The fake hospitals scandal at the Social Health Authority (SHA) is one of the clearest signs of how corruption is killing Kenya’s dream of universal healthcare.
Billions of shillings meant to provide citizens with proper medical services are being looted through ghost facilities, fake admissions, and inflated bills. Instead of using this money to ensure free and quality healthcare, it is going into the pockets of fraudsters operating under the protection of government officials.
What is most disturbing is how many of these fake hospitals are concentrated in North Eastern, raising questions about who is really benefiting from the system.
The Authority was meant to replace the National Hospital Insurance Fund (NHIF) in late 2024 to fix the mess and advance universal health coverage.
Instead, it has inherited and even expanded the fraud patterns of NHIF. Just like before, there are reports of fake procedures, ghost patients, and hospitals that exist only on paper but receive millions of taxpayer money.
A shocking case exposed a non-existent hospital in Homa Bay that received Sh20, with the location turning out to be a thicket.
Kandiege Sub-County Hospital was allocated Sh54, yet only Sh14 million ever reached patients. Even worse, Hanano Nursing Home in North Eastern, which does not exist, was given more than Sh4 million.
Health Cabinet Secretary Aden Duale took over as Health Cabinet Secretary in March 2025, and under his watch, the rot has only deepened.
Duale has tried to parade crackdowns, announcing the closure of over a thousand facilities and suspending others for fake accreditation.
Yet at the same time, his own family has been dragged into the scandal. His brother is alleged to own Medina hospital chains in Wajir and Mandera, which are accused of laundering Social Health Authority funds.
This alone shows the double standards at play. While the public is told the government is fighting fraud, those with power appear to be protecting their own interests.
In Mandera, Tumticha Hospital was registered as a 30-bed facility but does not even have beds, yet it keeps receiving payments.
A facility in Wajir claimed 56 inpatients despite having only 16 beds. Three hospitals in the same region each pocketed over 3 million shillings while serving very few people.
In just a few months, over 500 private facilities were registered in Wajir alone, and nearly 90 percent were later shut down as fake. This is not coincidence it is organized theft.
Meanwhile, genuine hospitals such as St. Mary’s in Mumias are still waiting for over Sh39 million owed to them, and private hospitals across the country complain of delayed payments that have pushed them to financial distress.
The government claims to have removed millions of ghost patients and rolled out biometric registration to tighten the system, but the fact that money still flows to nonexistent facilities shows the measures are cosmetic.
Duale is quick to issue warnings and make promises, but real accountability is missing.

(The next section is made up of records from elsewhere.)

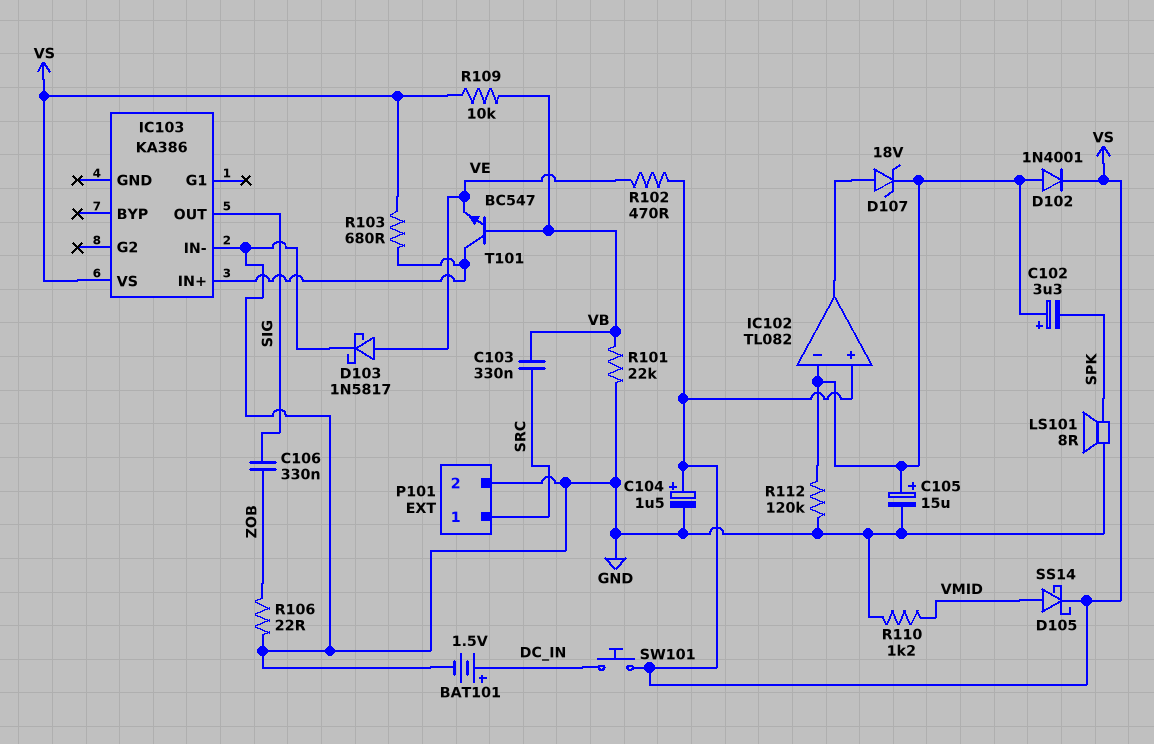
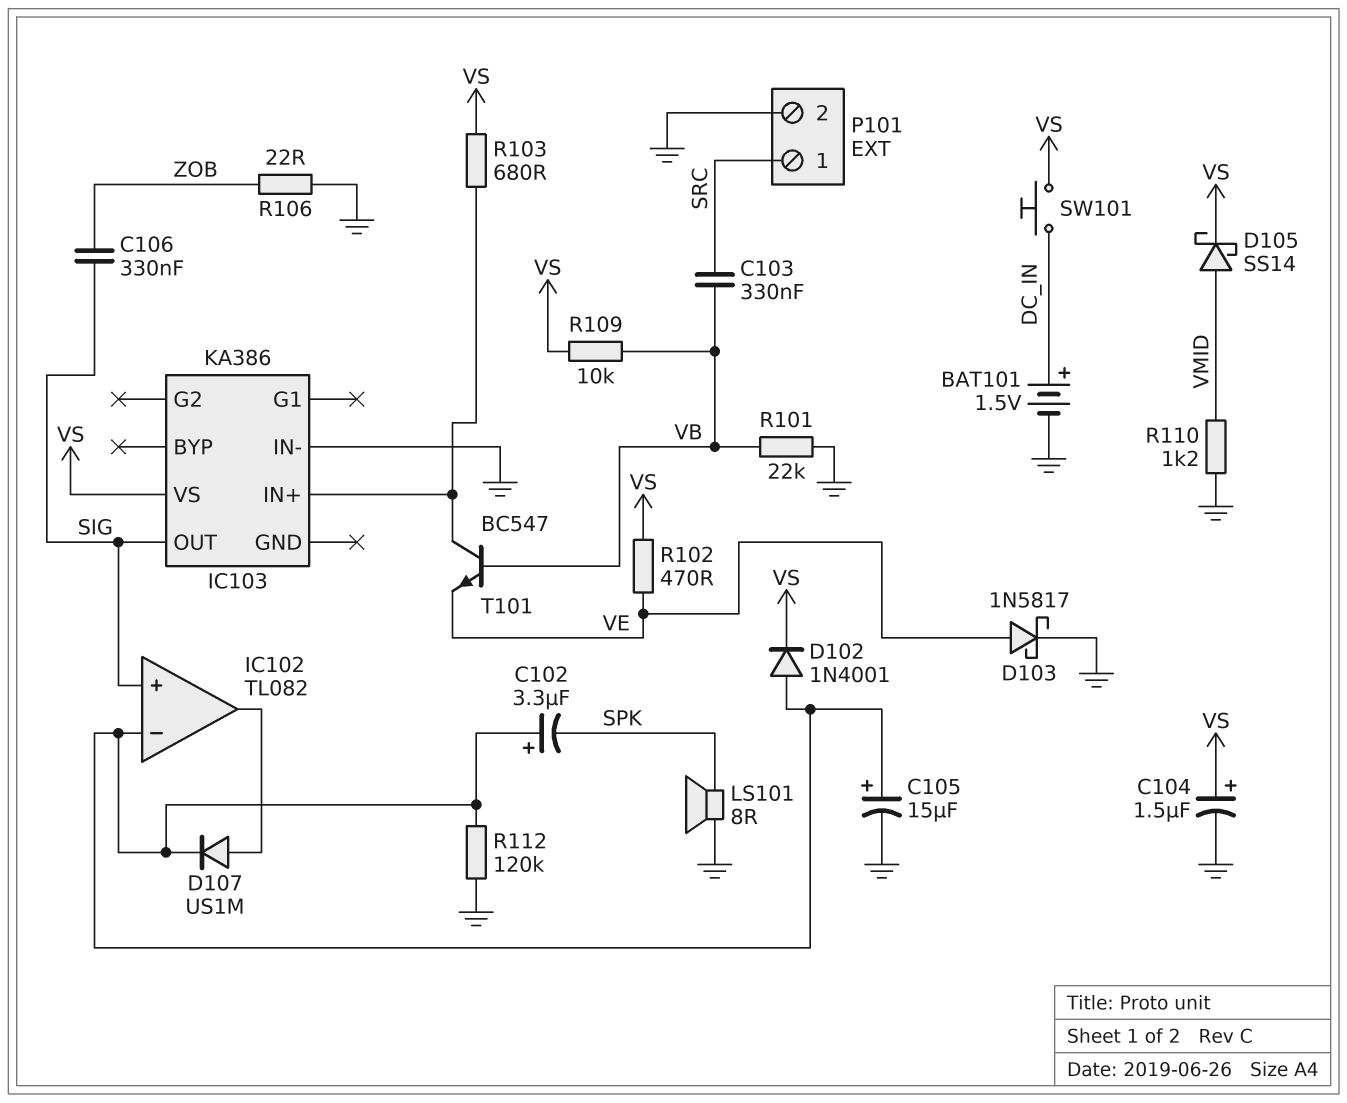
D107: zener 18V (A IC102/out, K IC102/in-) -> diode US1M (A IC102/out, K IC102/in-)
IC102 pin in+: VS -> SIG

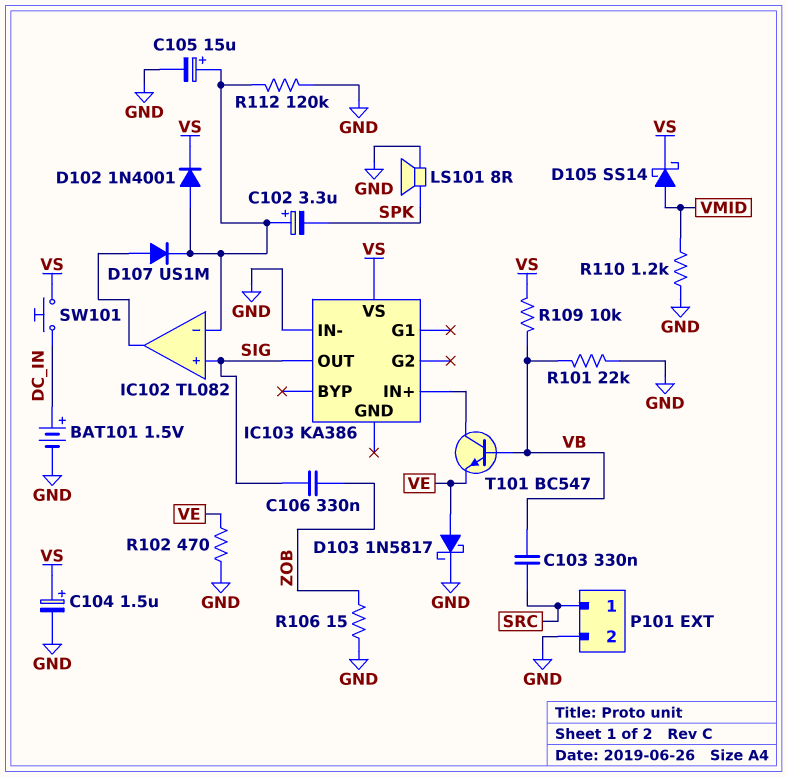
R102: 470 (VE, VS) -> 470 (GND, VE)
R103: 680 (IC103/IN+, VS) -> none
R106: 22 (GND, ZOB) -> 15 (GND, ZOB)

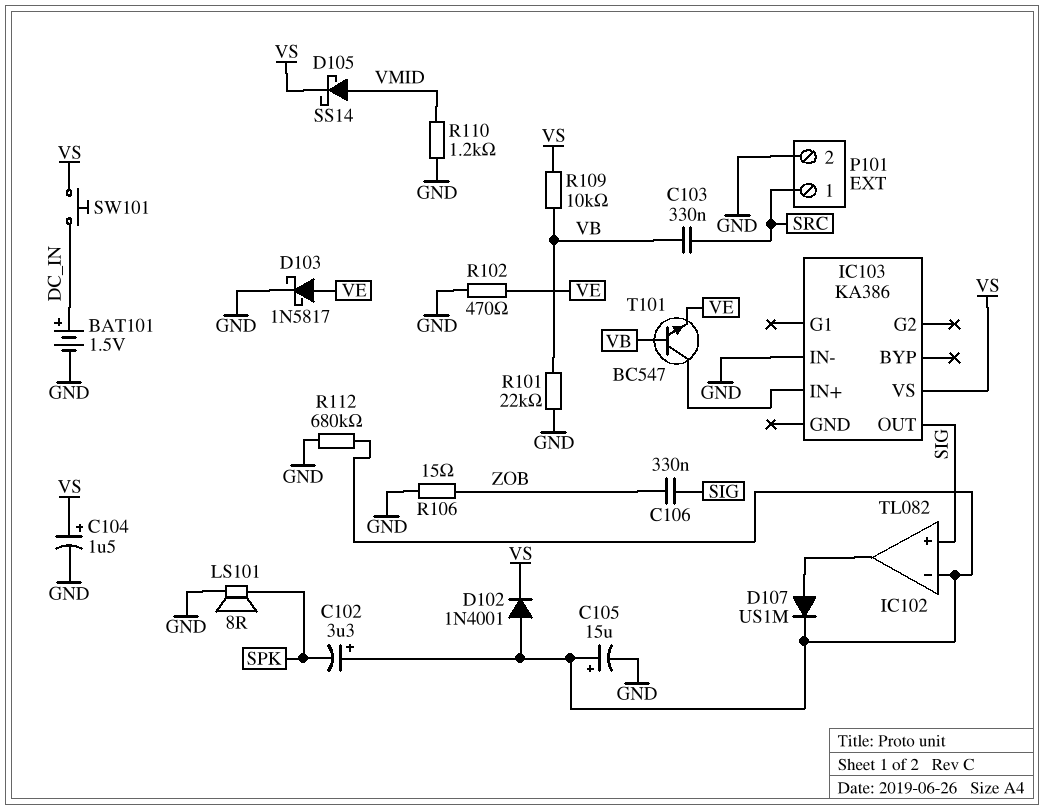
R112: 120k (GND, IC102/in-) -> 680k (GND, IC102/in-)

The Authority even entered a questionable Sh104 billion digital contract signed without tender, with disputes to be resolved outside Kenya, tying the government’s hands and raising serious oversight concerns.
This deal, approved under Duale’s leadership, seems designed to benefit private interests while leaving taxpayers at risk.
What Kenyans see is a healthcare system collapsing under corruption, while leaders like Aden Duale stand at the center of it making empty declarations. If the billions stolen through ghost hospitals were properly used, Kenya could already be providing free and quality healthcare.
Instead, ordinary citizens continue to pay out of pocket, especially when the SHA system fails, while the well-connected siphon money unchecked.
The scandal is not just theft, it is the betrayal of millions of Kenyans who deserve dignity in healthcare.